Trump accused Britain’s publicly owned broadcaster of defaming him by splicing together parts of a January 6, 2021, speech, including one section where he told supporters to march on the Capitol and another where he said “fight like hell”. It omitted a section in which he called for peaceful protest.
Trump’s lawsuit alleges the BBC defamed him and violated a Florida law that bars deceptive and unfair trade practices. He is seeking at least $5bn in damages for each of the lawsuit’s two counts.
The BBC said it would defend the case and would not make any further comment.
It had previously apologised to Trump, admitted an error of judgment and acknowledged that the edit gave the mistaken impression that he had made a direct call for violent action. But it has said there is no legal basis to sue.
A spokesperson for Prime Minister Keir Starmer said any legal action was a matter for the corporation but the government defended “the principle of a strong, independent BBC as a trusted, relied-upon national broadcaster, reporting without fear or favour”.
Starmer has gone to great lengths to cultivate a solid relationship with Trump.
Trump, in his lawsuit filed on Monday in Miami federal court, said the BBC despite its apology “has made no showing of actual remorse for its wrongdoing nor meaningful institutional changes to prevent future journalistic abuses”.

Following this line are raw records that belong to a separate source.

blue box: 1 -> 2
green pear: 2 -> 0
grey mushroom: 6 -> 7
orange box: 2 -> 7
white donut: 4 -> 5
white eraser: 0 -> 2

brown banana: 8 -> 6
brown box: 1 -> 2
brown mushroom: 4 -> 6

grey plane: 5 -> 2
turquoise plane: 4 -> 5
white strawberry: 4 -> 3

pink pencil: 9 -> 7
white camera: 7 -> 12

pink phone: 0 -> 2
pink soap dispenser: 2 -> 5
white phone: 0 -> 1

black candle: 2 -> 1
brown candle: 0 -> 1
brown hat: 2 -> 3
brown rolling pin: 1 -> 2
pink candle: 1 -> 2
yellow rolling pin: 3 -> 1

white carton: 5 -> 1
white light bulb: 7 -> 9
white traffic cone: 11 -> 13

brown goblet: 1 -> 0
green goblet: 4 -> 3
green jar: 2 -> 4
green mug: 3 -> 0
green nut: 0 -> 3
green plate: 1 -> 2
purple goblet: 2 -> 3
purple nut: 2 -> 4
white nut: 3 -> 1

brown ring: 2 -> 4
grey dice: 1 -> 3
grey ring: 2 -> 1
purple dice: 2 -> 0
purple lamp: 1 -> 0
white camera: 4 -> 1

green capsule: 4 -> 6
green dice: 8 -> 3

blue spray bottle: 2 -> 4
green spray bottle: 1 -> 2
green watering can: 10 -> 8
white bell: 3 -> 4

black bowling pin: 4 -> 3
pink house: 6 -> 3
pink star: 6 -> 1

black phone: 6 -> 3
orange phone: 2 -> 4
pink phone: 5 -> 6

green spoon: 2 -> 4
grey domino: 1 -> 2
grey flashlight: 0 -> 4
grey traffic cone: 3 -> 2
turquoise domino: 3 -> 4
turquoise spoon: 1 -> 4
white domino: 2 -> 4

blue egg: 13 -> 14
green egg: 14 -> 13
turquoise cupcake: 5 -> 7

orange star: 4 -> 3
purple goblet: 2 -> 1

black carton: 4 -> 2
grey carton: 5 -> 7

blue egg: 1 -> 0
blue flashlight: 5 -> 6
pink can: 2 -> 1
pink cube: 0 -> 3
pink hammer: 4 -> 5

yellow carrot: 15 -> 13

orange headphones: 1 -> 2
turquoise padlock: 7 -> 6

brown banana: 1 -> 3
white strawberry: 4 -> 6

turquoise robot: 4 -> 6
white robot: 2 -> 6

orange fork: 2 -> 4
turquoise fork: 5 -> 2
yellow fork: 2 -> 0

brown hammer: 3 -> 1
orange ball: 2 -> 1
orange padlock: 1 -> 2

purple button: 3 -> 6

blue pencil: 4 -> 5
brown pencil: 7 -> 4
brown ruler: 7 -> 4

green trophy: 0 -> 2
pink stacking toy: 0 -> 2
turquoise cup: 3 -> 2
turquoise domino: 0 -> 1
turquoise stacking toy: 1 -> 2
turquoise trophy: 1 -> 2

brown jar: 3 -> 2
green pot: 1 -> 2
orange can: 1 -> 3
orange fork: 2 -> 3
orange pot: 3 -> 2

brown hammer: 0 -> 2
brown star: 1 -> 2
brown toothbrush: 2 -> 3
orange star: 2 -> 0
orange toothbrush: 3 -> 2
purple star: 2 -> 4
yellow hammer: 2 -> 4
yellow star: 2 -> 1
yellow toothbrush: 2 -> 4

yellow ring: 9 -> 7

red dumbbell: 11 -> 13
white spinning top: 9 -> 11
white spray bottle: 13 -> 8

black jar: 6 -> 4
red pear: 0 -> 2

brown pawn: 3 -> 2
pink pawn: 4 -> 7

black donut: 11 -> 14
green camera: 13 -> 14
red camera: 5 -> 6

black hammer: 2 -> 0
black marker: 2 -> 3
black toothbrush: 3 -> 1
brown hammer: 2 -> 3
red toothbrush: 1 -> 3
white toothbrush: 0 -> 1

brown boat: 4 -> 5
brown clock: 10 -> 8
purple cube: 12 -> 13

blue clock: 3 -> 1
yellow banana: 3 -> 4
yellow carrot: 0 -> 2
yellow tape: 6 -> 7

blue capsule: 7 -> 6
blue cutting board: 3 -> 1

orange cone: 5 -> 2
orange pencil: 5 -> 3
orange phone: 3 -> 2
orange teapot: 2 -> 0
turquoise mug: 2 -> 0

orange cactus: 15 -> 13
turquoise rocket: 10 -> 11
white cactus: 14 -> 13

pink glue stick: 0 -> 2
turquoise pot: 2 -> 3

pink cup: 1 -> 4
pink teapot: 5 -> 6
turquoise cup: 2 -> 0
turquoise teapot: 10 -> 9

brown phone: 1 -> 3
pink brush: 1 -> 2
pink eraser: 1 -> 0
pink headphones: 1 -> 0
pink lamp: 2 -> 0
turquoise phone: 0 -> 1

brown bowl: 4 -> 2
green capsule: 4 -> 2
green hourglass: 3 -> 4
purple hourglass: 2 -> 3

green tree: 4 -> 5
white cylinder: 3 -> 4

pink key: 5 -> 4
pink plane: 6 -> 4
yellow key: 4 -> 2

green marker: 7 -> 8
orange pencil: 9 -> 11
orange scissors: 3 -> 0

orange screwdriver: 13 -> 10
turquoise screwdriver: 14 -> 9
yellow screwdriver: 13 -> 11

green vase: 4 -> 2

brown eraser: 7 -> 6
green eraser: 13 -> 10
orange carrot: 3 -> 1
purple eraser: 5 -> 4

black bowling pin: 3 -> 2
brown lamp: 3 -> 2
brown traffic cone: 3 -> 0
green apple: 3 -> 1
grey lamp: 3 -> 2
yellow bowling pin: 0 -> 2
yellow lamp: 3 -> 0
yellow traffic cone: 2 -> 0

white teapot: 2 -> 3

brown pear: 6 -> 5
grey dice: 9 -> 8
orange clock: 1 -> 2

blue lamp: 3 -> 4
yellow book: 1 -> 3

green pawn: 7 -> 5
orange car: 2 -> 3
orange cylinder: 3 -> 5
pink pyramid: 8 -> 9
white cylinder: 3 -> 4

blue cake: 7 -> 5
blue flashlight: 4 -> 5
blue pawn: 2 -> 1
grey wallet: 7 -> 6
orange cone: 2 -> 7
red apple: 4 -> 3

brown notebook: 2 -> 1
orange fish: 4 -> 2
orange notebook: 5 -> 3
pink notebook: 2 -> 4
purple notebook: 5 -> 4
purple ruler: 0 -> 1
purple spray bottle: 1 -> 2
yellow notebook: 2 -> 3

The BBC is funded through a mandatory licence fee on all TV viewers, which UK lawyers and analysts say could make any payout to Trump politically fraught. It had total revenue of 5.9bn pounds ($7.9bn) in its last financial year, including the licence fee and commercial income.
A spokesman for Trump’s legal team said in a statement the BBC “has a long pattern of deceiving its audience in coverage of President Trump, all in service of its own leftist political agenda”.
The lawsuit poses one of the biggest threats to the British Broadcasting Corporation in its 103-year history, and has been seized on by critics and rivals who object to its perceived liberal stance and its funding through the licence.
The dispute over the clip, featured on the BBC’s “Panorama” documentary show shortly before the 2024 presidential election, sparked a public relations crisis for the broadcaster, leading to the resignations of its two most senior bosses.
Trump’s lawyers say the BBC caused him overwhelming reputational and financial harm.
The BBC has said the documentary was not broadcast in the US.
The lawsuit, however, stated that it was available in the US via a BBC-owned streaming platform called BritBox.
The BBC did not respond to a question on BritBox.
The edit came to wide prominence after the Daily Telegraph, a critic of the broadcaster, published a BBC memo by an external standards adviser that raised concerns about the programme as part of a wider investigation of political bias at the broadcaster.